Hawi Chala | September 19, 2014
Since a couple of weeks ago, I have been reading some articles and posts on social media arguing the Scotland referendum which can be a good lesson and role model for the Oromo struggle for independence. Contrary, I object this argument and rather argue that the Scottish referendum cannot be a lesson and role model to Oromo struggle for independence. There is no common historical experience that resembles our struggle to the Scottish. Neither social nor political nor economic resemblance prevails, at all, that makes it a role model for Oromo quest for independence. Here are my major points.
- Scotland and Britain married each other in 1707 in Act of union voluntarily, by mutual agreement for mutual intest of both nations. It was neither invasion nor colonialism. While case of Oromia and Ethiopia is a forced one, without the will of the Oromo people. It is a real invasion and colonialism.
- The Scotland and Britain have lived together for over 300 years peacefully, as a mother and a daughter, depending on one another. The Scots have never complained of the oppression, persecution, imprisonment or brutal rule of Britain. Simply speaking, no one was either imprisoned or inflicted or killed for just advocating for the independent of Scotland.
The Ethiopians and Oromo have lived together as an oppressor and oppressed, as an exploiter and the exploited or as master and slave. The Oromo have been complaining about the brutal rule of the Abysinians’ dictators and violation of basic human rights.
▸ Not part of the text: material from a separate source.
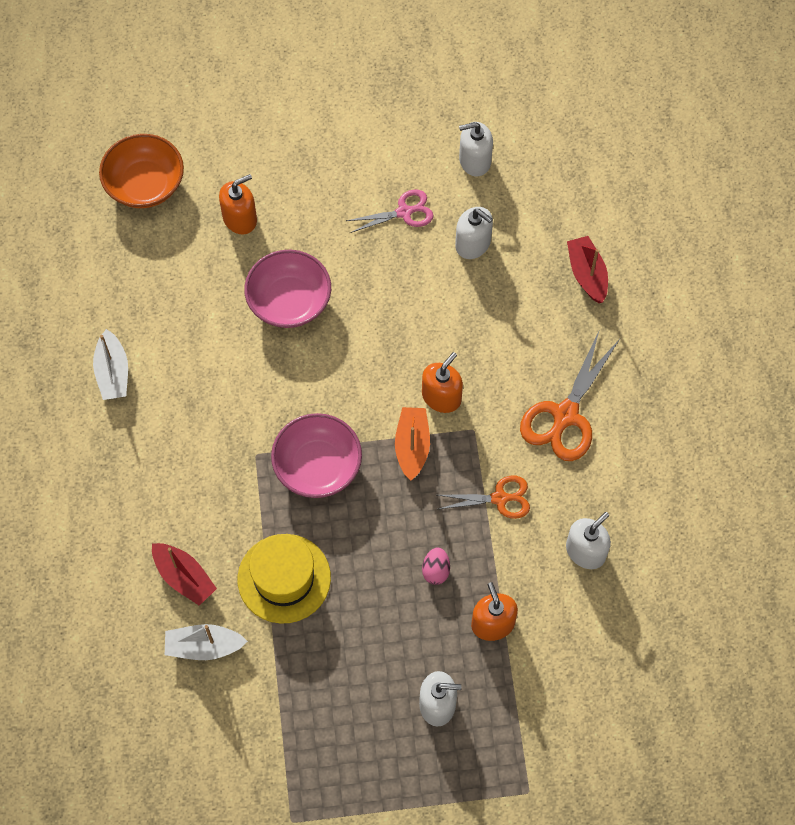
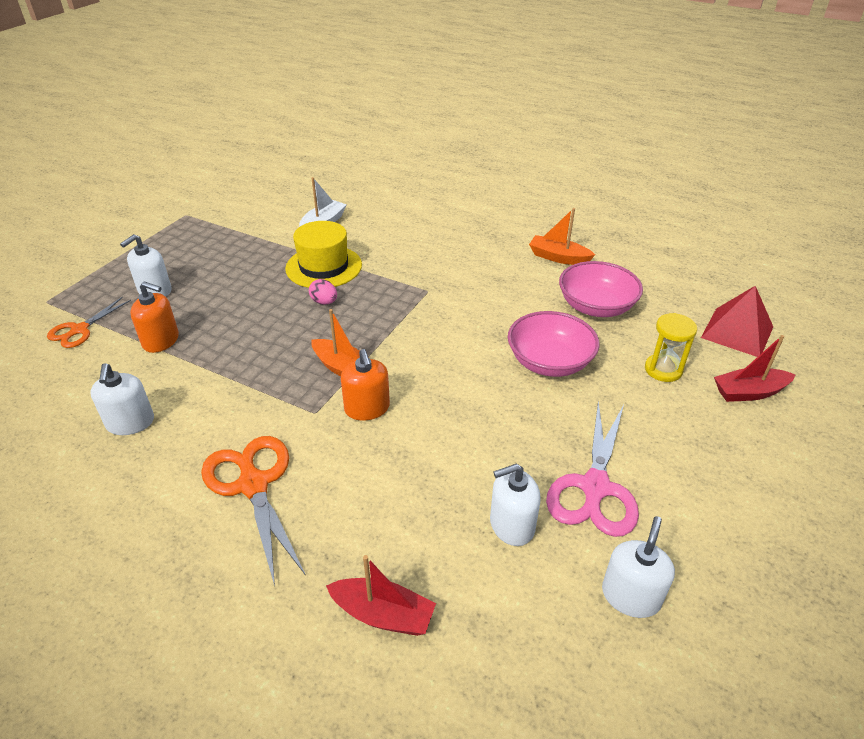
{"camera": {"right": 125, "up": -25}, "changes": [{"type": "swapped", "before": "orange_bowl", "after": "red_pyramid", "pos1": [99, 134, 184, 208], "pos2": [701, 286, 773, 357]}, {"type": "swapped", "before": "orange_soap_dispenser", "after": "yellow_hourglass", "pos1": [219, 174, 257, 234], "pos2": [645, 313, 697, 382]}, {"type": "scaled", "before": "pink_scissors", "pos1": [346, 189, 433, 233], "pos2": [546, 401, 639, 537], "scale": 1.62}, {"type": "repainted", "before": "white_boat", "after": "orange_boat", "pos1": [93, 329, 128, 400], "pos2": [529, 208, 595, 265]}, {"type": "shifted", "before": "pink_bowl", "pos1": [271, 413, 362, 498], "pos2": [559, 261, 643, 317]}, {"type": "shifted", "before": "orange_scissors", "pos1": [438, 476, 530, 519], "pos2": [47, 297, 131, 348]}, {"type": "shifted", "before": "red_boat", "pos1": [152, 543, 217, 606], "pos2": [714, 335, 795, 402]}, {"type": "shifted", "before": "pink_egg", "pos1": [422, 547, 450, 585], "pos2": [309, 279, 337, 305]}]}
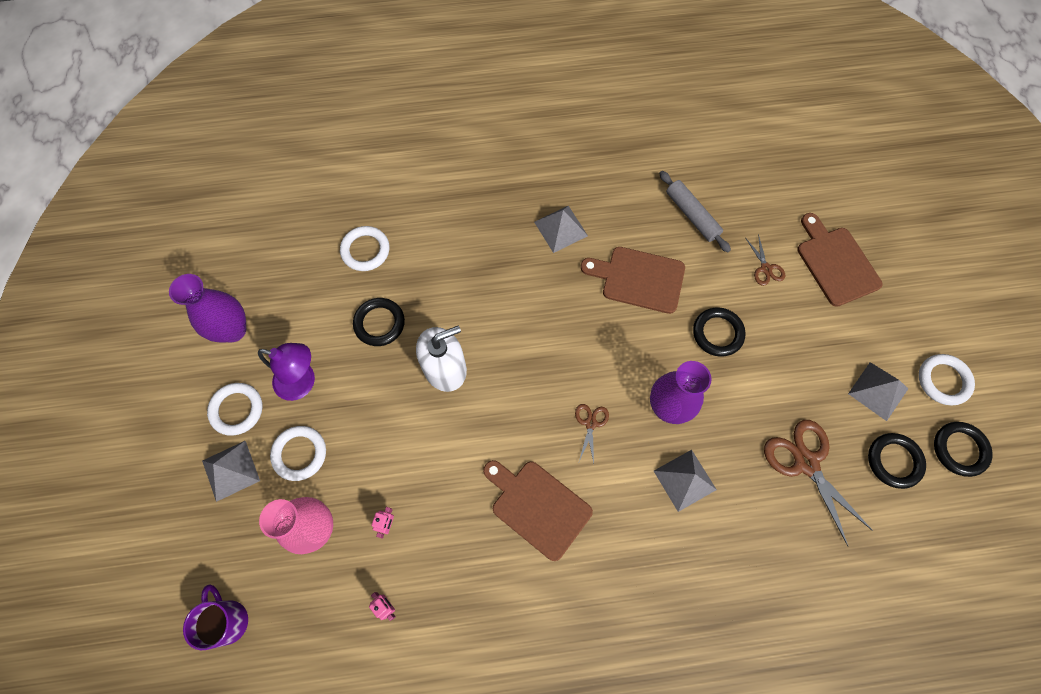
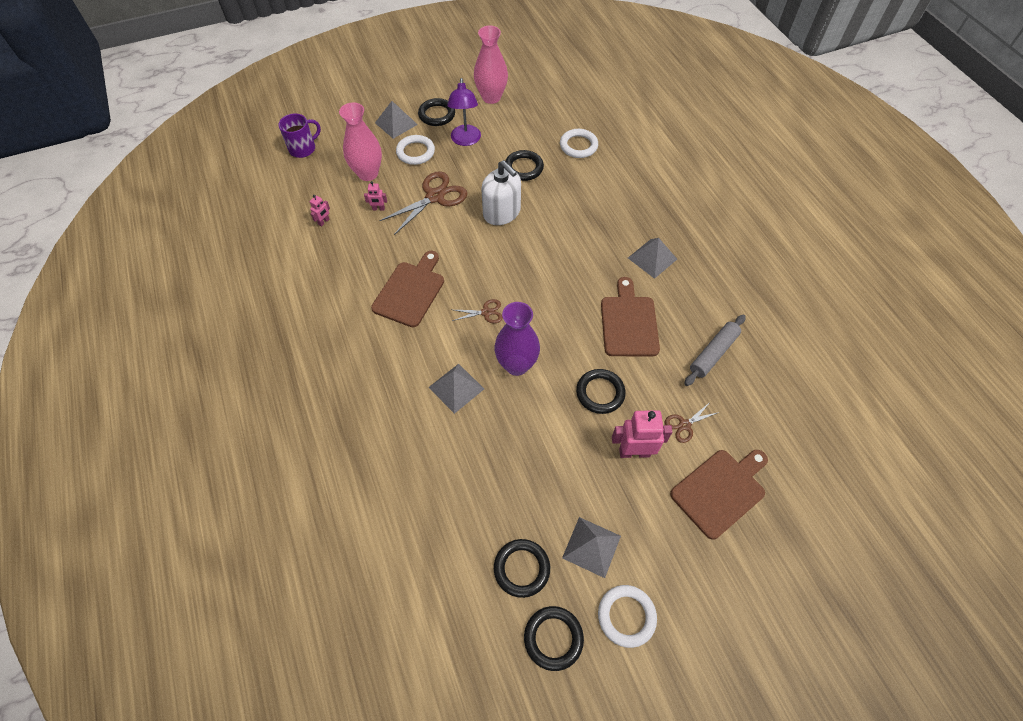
{"camera": {"right": 75, "up": -10}, "changes": [{"type": "repainted", "before": "purple_vase", "after": "pink_vase", "pos1": [169, 274, 246, 342], "pos2": [474, 26, 508, 104]}, {"type": "repainted", "before": "white_ring", "after": "black_ring", "pos1": [207, 383, 263, 436], "pos2": [418, 98, 455, 126]}, {"type": "shifted", "before": "brown_scissors", "pos1": [764, 420, 873, 546], "pos2": [379, 171, 468, 235]}, {"type": "new", "after": "pink_robot", "pos2": [612, 410, 672, 458]}]}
You will hardly find a single Oromo individual whose family has not been either persecuted or imprisoned or exiled or killed for just voicing for the legitimate right of Oromo people.
Through all these years, Scotland could retain its major institutions like legal system, education,…etc.
- The main driving force behind the Scottish independence is the presence of natural oil resource in Scotland. To access a better social welfare for the 5 million of Scots from the high revenue of oil is a must NOT miss opportunity for them to seek for secession from England. Free health service, free tuition, fee from rather skyrocketing tuition fee of England and some others social benefits are some of the driving forces for independence.
I don’t think that the Scottish would even think of secession from UK if there happened to be no natural oil resource in Scotland.
Being endowed by natural resources, economic advantages have never been the primary driving force of Oromos’ struggle for independence. Rather, the main driving force behind the Oromo struggle is the real need to get free from oppression, persecution, brutal rule, imprisonment, basic human right violations and similar legitimate political rights. In Oromo’s struggle for independence, the economic reasons followed the political reasons, unlike the Scotland.
- As long as I understand, Scots are moving from economic dependence to independence, rather than to political independence as the oppressed Oromos and other oppressed nations of the world strive for. The recent voting polls shows very close percentage (between 52 % to 48 % ). This figure simply shows that their vote of yes or No, is not the vote that an oppressed nations votes for.
If Oromo people get the same chance of vote for referendum, the YES vote percentage will double the above number.
- While living under the umbrella of UK, Scots have not lost their national pride and national feeling of being Scottish. They have been Scotland first, and for being so they didn’t challenged or refused. Through multiple cultural and social genocides, Oromos were forced to loss the feeling of Oromuma, and made us ashamed for being Oromo. The recent challenges, resistances and insults for saying ” I am Oromo first ” is a recent example.
- Geographic advantage.
Scotland is located in the northern periphery of UK. And this by itself adds an opportunity for scots to easily apart themselves from the center. Oromia is located as the heart of the Ethiopia and share boundaries with almost all of other sister nations. There are some Oromo tribes residing within other ethnic groups. This diversified and complicated geographical location will not ease ways for secession as same as the Scots. This doesn’t mean that geographical location will hinder the quest for independence but might not be as easy as the one located at the periphery.
I want to quote two comments given by the Scottish boy and an Oromo boy for the question: why do you need independence?
The Scottish boy answered: “It is because I don’t want to be 40% or 20 % of something (UK), I just want to see Scotland. And I don’t want to be part of the extremely socially unequal part of England.”
The Oromo boy answered: “It is because I want to be free of oppression, persecution, and killing. I don’t want to be treated inhumanely. I want to live in a country where my basic human rights get respected.”
The difference is visible.
There are some positive experiences we can gather from the Scottish independence, but taking their lesson as role model for the Oromo struggle will make us illusionary. Their struggle and our struggle have a very different paths, aspirations and goal. In order for us as oppressed people to become part of a society that is meaningful, the system under which we now exist has to be radically changed. Our struggle for independence needs a huge sacrifice than that of Scottish. Independence to Oromo and Oromia will not be attained only through campaign and debates like that of Scots, it might rather require a life sacrifice.
Therefore, Scotland referendum can be a better role model for Catalonians of Spain than Oromos. The struggle and independence of South Sudan can rather be taken as a better role model for Oromo struggle for independence. Oppressed nation will not remain oppressed.